On September 17, 2010, Navios Acquisition issued 3,000 shares of the Companys authorized
Series A Convertible Preferred Stock (fair value of $5,619) to an independent third party as a
consideration for certain consulting and advisory fees related to the VLCC Acquisition. The Company
valued these shares on and accounted for these shares as issued and outstanding from September 17,
2010 since all services had been provided. The $5,619 has been recorded in the accompanying
financial statements as transaction costs.

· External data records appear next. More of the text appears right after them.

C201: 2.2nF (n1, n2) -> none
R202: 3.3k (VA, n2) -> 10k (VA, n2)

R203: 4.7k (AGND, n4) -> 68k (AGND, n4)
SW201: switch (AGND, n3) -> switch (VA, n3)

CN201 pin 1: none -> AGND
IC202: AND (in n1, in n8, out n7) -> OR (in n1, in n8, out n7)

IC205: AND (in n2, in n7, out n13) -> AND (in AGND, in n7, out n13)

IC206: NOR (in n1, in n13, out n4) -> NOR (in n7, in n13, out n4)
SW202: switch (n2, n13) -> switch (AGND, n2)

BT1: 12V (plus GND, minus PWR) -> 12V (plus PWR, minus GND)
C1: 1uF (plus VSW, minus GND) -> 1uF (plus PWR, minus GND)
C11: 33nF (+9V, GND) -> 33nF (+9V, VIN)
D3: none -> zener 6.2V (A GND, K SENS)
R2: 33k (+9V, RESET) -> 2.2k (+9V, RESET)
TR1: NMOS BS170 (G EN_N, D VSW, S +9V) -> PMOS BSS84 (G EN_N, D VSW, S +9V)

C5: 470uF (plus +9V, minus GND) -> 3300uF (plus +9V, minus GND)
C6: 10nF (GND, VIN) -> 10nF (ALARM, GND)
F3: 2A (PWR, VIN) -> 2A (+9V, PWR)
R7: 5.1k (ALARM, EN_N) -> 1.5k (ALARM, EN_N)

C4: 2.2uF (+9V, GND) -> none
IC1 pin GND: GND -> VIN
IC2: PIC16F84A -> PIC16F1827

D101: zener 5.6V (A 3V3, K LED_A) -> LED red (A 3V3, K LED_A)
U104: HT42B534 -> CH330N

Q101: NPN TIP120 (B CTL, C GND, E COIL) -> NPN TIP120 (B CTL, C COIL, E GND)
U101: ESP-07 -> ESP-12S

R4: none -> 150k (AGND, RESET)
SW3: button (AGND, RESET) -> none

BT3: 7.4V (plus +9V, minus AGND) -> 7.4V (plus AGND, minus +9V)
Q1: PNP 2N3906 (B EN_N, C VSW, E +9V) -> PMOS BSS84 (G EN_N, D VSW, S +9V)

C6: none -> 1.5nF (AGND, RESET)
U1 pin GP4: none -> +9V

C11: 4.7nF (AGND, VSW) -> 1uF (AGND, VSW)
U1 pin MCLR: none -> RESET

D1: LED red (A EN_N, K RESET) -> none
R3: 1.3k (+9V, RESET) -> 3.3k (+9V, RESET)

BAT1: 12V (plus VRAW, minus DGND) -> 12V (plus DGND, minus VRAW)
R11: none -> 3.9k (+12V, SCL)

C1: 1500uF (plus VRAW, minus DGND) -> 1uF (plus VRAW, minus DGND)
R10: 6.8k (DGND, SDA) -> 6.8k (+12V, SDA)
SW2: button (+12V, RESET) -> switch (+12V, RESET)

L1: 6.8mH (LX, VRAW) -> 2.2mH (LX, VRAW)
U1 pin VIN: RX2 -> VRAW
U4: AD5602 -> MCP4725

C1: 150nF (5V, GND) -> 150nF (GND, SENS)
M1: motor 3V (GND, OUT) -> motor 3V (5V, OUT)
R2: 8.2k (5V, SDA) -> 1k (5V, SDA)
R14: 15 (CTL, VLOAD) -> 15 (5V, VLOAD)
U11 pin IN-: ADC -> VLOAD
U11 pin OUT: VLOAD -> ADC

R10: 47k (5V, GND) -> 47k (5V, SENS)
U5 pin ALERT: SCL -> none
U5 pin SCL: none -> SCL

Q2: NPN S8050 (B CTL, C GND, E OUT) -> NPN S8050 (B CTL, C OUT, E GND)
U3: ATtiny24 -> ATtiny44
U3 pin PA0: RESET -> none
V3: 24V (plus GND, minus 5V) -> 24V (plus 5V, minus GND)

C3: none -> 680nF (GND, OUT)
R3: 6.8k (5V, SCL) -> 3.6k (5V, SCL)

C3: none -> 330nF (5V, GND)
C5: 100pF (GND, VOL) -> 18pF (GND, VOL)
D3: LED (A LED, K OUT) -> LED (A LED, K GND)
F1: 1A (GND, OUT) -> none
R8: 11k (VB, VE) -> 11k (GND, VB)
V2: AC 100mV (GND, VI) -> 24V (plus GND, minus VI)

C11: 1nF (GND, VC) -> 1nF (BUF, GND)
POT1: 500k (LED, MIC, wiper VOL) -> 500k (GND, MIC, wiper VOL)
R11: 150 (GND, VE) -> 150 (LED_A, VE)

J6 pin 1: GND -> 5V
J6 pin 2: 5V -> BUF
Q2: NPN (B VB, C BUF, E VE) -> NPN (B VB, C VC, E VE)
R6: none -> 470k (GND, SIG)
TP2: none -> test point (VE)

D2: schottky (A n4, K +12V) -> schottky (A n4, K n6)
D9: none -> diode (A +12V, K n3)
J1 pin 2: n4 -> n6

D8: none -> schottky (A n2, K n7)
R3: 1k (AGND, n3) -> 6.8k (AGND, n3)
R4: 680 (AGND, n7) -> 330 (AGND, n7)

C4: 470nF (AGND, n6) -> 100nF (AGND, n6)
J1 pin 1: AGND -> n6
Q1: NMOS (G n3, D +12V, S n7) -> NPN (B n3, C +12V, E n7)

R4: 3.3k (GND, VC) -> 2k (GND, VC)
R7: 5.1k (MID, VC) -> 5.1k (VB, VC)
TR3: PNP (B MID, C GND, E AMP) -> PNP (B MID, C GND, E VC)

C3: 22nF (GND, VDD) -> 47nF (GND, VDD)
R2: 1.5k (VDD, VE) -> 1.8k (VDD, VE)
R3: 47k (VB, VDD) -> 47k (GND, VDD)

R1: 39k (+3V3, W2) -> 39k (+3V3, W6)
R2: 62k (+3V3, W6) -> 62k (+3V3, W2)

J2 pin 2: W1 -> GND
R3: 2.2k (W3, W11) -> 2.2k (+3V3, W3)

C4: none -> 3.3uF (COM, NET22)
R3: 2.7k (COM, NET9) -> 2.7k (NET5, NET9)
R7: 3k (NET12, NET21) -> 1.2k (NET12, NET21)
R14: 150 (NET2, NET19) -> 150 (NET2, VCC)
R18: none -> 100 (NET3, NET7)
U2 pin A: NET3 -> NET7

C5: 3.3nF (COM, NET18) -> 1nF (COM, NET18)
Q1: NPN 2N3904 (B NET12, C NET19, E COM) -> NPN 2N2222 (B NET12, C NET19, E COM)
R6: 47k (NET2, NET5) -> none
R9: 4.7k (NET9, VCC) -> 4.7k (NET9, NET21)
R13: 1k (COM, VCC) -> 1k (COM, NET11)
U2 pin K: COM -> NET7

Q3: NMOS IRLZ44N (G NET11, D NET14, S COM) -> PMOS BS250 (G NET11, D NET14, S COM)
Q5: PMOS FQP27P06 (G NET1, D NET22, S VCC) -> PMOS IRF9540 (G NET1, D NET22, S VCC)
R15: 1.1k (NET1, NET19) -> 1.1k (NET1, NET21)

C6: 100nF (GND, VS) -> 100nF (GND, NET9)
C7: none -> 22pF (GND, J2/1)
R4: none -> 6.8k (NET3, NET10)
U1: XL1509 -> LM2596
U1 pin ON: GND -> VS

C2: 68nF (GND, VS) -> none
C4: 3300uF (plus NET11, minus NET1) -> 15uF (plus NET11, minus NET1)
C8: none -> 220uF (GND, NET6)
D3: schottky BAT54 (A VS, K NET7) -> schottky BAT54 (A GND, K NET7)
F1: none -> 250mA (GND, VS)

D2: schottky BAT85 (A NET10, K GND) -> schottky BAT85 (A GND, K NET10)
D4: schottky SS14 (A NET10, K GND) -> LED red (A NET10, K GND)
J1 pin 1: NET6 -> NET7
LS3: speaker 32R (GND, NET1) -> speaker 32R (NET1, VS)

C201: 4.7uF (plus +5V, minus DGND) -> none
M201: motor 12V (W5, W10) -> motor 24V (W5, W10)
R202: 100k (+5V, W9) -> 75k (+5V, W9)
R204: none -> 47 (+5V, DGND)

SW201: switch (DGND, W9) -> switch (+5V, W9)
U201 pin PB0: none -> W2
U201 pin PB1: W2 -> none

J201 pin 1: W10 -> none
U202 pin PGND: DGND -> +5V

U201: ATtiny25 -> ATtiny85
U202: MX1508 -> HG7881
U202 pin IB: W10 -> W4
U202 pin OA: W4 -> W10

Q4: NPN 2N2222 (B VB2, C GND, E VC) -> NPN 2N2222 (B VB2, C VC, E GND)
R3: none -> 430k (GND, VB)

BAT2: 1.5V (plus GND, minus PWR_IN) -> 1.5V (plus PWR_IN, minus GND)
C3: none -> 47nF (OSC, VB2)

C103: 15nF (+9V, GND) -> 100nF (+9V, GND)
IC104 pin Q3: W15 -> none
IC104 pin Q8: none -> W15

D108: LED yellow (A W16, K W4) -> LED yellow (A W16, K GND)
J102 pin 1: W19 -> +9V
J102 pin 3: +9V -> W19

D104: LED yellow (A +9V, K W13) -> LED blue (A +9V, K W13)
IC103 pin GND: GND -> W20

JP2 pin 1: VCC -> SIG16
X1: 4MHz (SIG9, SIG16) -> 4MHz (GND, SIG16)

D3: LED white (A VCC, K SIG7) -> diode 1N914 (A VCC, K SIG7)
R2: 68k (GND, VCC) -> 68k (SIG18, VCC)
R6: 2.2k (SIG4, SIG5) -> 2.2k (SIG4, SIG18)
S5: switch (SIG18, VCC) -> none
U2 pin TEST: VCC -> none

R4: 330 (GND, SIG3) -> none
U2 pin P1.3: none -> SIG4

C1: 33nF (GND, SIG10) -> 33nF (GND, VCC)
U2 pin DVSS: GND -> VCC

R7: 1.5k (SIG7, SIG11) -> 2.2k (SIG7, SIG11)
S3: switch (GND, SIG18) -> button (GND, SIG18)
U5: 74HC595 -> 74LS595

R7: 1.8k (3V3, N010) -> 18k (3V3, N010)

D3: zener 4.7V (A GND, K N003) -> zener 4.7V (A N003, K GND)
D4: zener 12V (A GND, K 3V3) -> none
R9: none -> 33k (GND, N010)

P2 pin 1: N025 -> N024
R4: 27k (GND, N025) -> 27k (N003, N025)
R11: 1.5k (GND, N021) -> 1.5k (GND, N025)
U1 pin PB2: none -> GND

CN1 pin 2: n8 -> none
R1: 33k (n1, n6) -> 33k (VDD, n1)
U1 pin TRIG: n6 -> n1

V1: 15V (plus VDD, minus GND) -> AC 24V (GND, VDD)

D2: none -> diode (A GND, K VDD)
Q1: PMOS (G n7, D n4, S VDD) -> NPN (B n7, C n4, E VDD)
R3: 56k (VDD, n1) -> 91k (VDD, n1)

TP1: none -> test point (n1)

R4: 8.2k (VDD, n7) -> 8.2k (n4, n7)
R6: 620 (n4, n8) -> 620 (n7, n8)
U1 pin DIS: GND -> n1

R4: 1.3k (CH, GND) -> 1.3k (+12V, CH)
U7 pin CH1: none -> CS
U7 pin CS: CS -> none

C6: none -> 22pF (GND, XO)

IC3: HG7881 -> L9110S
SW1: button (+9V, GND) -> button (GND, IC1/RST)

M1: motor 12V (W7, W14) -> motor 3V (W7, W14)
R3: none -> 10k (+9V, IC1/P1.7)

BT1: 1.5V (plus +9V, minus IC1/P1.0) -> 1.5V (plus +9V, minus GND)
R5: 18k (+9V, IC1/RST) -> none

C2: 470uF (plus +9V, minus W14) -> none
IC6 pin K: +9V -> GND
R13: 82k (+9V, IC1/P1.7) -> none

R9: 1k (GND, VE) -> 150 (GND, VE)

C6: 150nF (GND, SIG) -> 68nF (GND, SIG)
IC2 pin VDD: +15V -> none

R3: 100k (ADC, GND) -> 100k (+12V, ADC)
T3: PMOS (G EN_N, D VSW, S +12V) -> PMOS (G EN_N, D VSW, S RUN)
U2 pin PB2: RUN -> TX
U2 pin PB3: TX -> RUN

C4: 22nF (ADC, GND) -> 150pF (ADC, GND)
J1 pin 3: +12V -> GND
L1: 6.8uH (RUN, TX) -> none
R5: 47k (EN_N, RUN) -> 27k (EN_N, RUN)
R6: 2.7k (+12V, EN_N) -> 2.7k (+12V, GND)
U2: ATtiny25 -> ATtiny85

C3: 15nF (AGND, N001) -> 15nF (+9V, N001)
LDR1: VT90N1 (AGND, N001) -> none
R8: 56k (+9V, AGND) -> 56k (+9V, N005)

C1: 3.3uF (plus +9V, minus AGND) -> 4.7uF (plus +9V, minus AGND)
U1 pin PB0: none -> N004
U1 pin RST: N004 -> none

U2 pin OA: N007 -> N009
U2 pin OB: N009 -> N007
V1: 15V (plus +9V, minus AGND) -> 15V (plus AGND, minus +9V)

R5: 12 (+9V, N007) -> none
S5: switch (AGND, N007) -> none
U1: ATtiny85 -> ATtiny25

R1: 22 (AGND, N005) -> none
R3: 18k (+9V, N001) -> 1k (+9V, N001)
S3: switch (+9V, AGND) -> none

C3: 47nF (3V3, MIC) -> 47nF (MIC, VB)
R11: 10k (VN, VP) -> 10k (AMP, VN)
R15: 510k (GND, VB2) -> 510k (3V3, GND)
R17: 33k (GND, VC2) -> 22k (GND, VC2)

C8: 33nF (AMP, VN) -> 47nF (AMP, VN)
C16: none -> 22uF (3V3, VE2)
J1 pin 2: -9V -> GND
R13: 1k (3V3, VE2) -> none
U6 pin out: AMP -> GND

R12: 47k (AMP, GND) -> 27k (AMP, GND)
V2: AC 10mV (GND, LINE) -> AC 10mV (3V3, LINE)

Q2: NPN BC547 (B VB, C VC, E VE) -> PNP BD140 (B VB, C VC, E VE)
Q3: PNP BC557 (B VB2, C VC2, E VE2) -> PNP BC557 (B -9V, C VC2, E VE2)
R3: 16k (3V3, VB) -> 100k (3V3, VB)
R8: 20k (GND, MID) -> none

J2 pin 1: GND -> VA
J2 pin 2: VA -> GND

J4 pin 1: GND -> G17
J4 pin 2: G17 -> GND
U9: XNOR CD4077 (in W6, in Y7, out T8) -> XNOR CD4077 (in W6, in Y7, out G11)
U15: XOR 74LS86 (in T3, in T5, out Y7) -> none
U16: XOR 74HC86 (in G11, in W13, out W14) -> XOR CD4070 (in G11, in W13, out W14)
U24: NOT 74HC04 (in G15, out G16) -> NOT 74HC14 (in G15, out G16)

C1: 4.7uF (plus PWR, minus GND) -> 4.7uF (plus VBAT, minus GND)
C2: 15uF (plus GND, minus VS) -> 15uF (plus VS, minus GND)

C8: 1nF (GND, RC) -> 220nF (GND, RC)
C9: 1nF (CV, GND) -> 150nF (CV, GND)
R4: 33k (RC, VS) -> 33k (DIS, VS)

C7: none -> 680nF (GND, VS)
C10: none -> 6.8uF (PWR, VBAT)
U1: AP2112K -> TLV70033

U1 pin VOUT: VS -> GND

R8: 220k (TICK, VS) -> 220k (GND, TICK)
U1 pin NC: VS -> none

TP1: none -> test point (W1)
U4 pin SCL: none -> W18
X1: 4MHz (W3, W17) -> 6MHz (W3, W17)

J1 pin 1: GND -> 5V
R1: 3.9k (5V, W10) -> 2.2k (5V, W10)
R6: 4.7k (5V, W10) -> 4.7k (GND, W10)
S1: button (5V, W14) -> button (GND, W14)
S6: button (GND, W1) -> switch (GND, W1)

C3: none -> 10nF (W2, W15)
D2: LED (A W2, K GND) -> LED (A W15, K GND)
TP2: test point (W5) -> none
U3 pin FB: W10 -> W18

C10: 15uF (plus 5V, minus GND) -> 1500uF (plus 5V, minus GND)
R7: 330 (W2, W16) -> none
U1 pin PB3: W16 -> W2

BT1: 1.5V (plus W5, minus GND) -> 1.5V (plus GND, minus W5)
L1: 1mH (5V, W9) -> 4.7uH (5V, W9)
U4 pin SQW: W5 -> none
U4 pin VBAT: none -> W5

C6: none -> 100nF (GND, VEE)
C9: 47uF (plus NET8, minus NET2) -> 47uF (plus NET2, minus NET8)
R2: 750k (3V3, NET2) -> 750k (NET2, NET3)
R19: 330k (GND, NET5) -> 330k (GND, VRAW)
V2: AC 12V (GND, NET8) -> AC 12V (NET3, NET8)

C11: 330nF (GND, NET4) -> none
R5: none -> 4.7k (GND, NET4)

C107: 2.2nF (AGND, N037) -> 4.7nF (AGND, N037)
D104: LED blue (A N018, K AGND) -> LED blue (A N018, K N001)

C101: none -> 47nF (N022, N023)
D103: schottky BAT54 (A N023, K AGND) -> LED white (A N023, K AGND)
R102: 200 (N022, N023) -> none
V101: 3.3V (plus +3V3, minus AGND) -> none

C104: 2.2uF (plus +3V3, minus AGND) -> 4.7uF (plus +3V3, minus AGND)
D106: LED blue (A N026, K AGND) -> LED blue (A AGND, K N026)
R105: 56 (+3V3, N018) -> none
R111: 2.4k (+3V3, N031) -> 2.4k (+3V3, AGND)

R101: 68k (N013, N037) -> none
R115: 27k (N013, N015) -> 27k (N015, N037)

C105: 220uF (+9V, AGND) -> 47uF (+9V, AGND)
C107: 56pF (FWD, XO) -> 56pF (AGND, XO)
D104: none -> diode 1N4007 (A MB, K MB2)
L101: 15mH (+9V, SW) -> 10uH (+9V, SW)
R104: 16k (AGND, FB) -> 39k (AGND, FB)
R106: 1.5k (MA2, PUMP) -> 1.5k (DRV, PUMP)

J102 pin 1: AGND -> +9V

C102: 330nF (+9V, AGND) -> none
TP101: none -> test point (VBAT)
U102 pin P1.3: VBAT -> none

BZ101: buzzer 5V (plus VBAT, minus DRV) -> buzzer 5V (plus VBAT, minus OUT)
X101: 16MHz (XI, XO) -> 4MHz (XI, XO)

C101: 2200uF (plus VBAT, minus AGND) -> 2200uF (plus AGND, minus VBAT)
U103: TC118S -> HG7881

Under the terms of the consulting agreement, the
preferred stock will be distributed in tranches of 300 shares every six months commencing on June
30, 2011 and ending on March 15, 2015. Accordingly, the shares of Series A Preferred Stock and the
shares of common stock underlying them, will only be eligible for transfer upon distribution to the
holder. The preferred stock has no voting rights, is only convertible into shares of common stock
and does not participate in dividends until such time as the shares are converted into common
stock. The holder of the preferred stock also has the right to convert their shares to common stock
subject to certain terms and conditions at any time after distribution at a conversion price of
$35.00 per share of common stock. Any shares of preferred stock remaining outstanding on March 31,
2015 shall automatically convert into shares of common stock at a conversion price of $25.00 per
share of common stock. The fair market value on September 17, 2010, was determined using a binomial
valuation model. The model used takes into account the credit spread of the Company,
the volatility of its stock, as well as the price of its stock at the issuance date.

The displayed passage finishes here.